Demystifying machine learning

Businesses need more than a machine learning engine or framework to successfully extract the valuable and actionable insights from their data—and not all machine learning solutions are created equal

emerging tech ai machine learning

Last year was massive for the creation of exponential technologies leveraging artificial intelligence and machine learning. AI is a hot topic. Without realizing it, many of us now interact with AI on a daily, if not an hourly, basis.

Yet AI and robotics aren’t new. For instance, robotics has been used in manufacturing for decades, and Siri has been telling us bad jokes for nearly seven years. However, there is confusion around what constitutes AI and machine learning, and the capabilities of each of these technologies. So, let me define what AI and machine learning are, and see if it helps demystify the technologies and clear some of the fog that exists in the market.

Artificial intelligence vs. machine learning

AI is a platform or a solution that appears to be intelligent and can often exceed the performance of humans. It is a broad description of any device that mimics human or intellectual functions, such as mechanical movement, reasoning, or problem solving.

Machine learning is a statistical and data-driven approach to creating AI, such as when a computer program learns from data to improve its performance. As a result, machine learning is dependent on data, and often with these approaches the quality of the data or the process of creating the data is vital to the success of the machine.

Yet there is often a tendency to inaccurately conflate machine learning and artificial intelligence. Machine learning code is undoubtedly a key subset of artificial intelligence code, but machine learning alone is not artificially intelligent. While most people are familiar with machine learning applications like recognizing and mimicking human speech or identifying a person in a photo, AI is a much broader field which involves expression beyond what is commonly known.

Not all rules are the same

One of the methods that seems to cause the most confusion in the new world of AI are rules. Rules are used in many ways across many enterprise platforms, and particularly with machine learning.

Take the example of a decision tree. This is a rule-based machine learning method, as the model builds a set of rules that depict the classification path. In addition to this model, experts often use rules to generate a taxonomy and natural language processing (NLP) information-space regarding documents. This is something my team has been very successful with, because rule-based NLP is totally predictable and accurate when it matches. It allows the system to perform functions, such as validation and normalization, as with analyzing dates. This, in turn, allows external systems to use the data detected as text within reports and processes.

Extractions, however, are only useful if they can be used in other processes. This can be seen with the best enterprise analytics applications, where a platform extracts the terms from within the physical documents and then normalizes them to allow data from other systems to be compared. By doing this at scale, companies and organizations—especially the enterprise—can save millions of dollars on projects like renegotiations of payment terms or lease agreements.
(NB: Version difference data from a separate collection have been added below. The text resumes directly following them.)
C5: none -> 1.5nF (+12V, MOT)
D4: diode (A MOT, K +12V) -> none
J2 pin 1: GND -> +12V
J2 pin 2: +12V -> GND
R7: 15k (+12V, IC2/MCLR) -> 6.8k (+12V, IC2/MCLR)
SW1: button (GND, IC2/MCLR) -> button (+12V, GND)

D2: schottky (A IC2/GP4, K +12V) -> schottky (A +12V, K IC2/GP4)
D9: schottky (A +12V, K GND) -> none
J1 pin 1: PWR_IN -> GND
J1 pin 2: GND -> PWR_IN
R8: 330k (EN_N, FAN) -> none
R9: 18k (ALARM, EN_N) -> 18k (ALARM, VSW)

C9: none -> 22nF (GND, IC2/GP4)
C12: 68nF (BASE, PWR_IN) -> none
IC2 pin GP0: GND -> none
Combining methods of extraction

Teaching and learning is another area of importance in understanding a baseline innovation. A subject often discussed in the artificial intelligence space concerns the machine learning methods used and how one machine learning method is considered better than another.

For me, the best approach is always to combine multiple methods, because combining allows for the best outcome. One single method will never perform as well as a combination of methods. In my experience, the use of multiple methods and the ability to choose the right combinations set an AI platform apart.

For example, the addition of deep learning with the long short-term memory layer, inside deep neural networks, has allowed for significant improvements in the detection and classification of text and speech. Companies working in this area have noted an estimated 7 percent increase, where previously they had managed no more than 2 percent each year.

Another example is a combination of multiple models and methods in a learning framework. An ensemble, or ensemble learning, is a method that allows for the combination of weak classification methods to produce a strong and accurate extraction model. It can then use rules (or decision trees) to select the best overall extraction.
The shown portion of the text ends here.